3.4De bewezenverklaring berust onder meer op de volgende in de aanvulling op het arrest opgenomen bewijsmiddelen (met weglating van verwijzingen):
“1. Het in de wettelijke vorm opgemaakte
proces-verbaal van aangifte, […], d.d. 12 maart 2022, opgemaakt en ondertekend door [verbalisant 1] , verbalisant, […], voor zover - zakelijk weergegeven - inhoudende als verklaring van [slachtoffer] :
Ik doe aangifte van feitelijke aanranding van de eerbaarheid, gepleegd op 12 maart 2022 te Utrecht.
2. Het in de wettelijke vorm opgemaakte
proces-verbaal van aangifte, […], d.d. 12 maart 2022, opgemaakt en ondertekend door [verbalisant 1] , verbalisant, […], voor zover - zakelijk weergegeven - inhoudende als verklaring van [slachtoffer] :
Het trekken en duwen tussen mij en verdachte werd naar mate de tijd vorderde minder. Op enig moment, uit het niets, voelde ik dat verdachte mij gericht greep naar mijn linker borst. Ik voelde zijn hand om mijn linker borst. Kort daarna gebeurde hetzelfde. Ik zag en voelde dat verdachte weer naar mijn linker borst greep. Ik schrok hiervan en vond dit niet prettig. Uit reactie pakte ik de verdachte beet bij zijn jas en riep dat hij van mij af moest blijven.
Dat de verdachte in zijn poging om weg te komen mij meerdere keren langs mijn borst wreef kan ik nog enigszins inkomen, gezien de worsteling. Echter, daarna was er een moment van rust en betastte verdachte mij tot twee keer toe gericht naar mijn borst.

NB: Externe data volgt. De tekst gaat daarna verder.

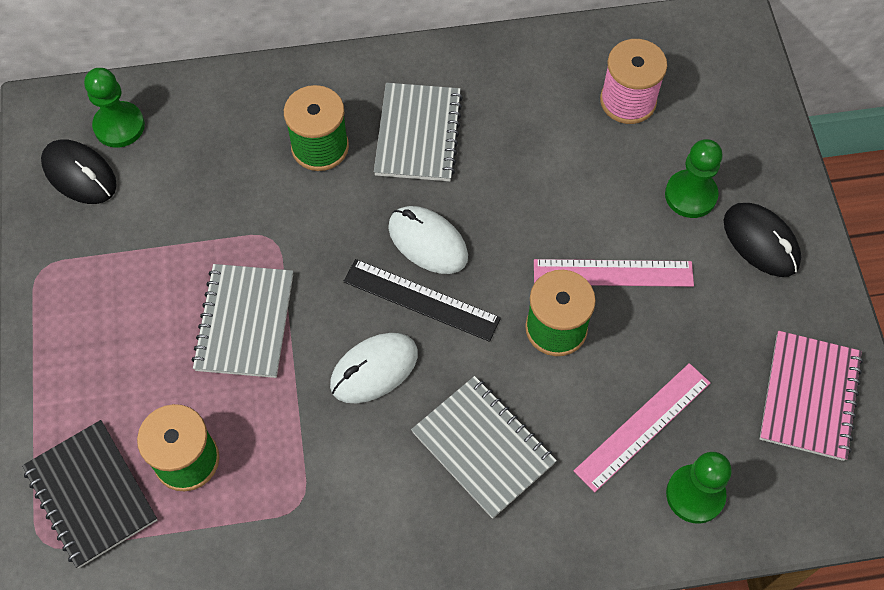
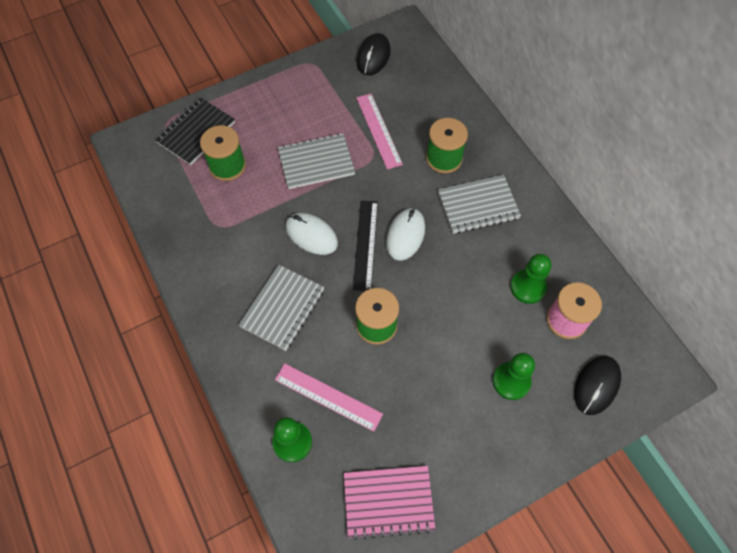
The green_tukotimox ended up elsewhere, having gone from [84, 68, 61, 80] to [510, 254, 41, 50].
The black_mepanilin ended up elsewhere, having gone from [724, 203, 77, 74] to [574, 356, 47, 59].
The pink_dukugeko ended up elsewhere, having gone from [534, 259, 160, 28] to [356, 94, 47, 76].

3. Het in de wettelijke vorm opgemaakte
proces-verbaal van bevindingen, […], d.d. 13 maart 2022 opgemaakt en ondertekend door [verbalisant 2] , hoofdagent van politie, […], voor zover - zakelijk weergegeven - inhoudende als relaas van de verbalisant:
Ik, verbalisant, heb de camerabeelden van de supermarkt Albert Heijn uitgekeken, waarop de aanranding is te zien. Op die beelden is het volgende te zien:
Verdachte legt zijn rechterhand op de linker borst van aangeefster. Verdachte wordt door aangeefster naar achter geduwd, terwijl hij wordt vastgehouden door haar. De onbekend gebleven bezoeker van de Albert Heijn helpt aangeefster om verdachte in bedwang te houden. Verdachte probeert weg te lopen. Aangeefster en de bezoeker houden hem tegen. Vervolgens legt verdachte wederom zijn rechterhand op de borst van de aangeefster. Aangeefster zegt daar iets van. Verdachte blijft na wat tegengestribbeld te hebben rustig slaan. Verdachte blijft rustig staan en opeens gaat zijn rechterhand in de richting van de borst van aangeefster. Volgens aangeefster wordt zij bij de borst beetgepakt. Zij slaat de hand van verdachte ook weg.
4. Het in de wettelijke vorm opgemaakte
proces-verbaal van bevindingen, […], d.d. 14 maart 2022, opgemaakt en ondertekend door [verbalisant 3] , aspirant, […], voor zover - zakelijk weergegeven - inhoudende als relaas van de verbalisant:
Ik, verbalisant, heb de camerabeelden van de Albert Heijn bekeken. Ik zag dat verdachte verschillende keren richting de borst van de medewerkster keek. Ik zag dat verdachte zijn rechterhand uitstak in de richting van de linkerborst van de medewerkster. Ik zag de medewerkster hierop reageren, door de hand van verdachte weg te slaan.”.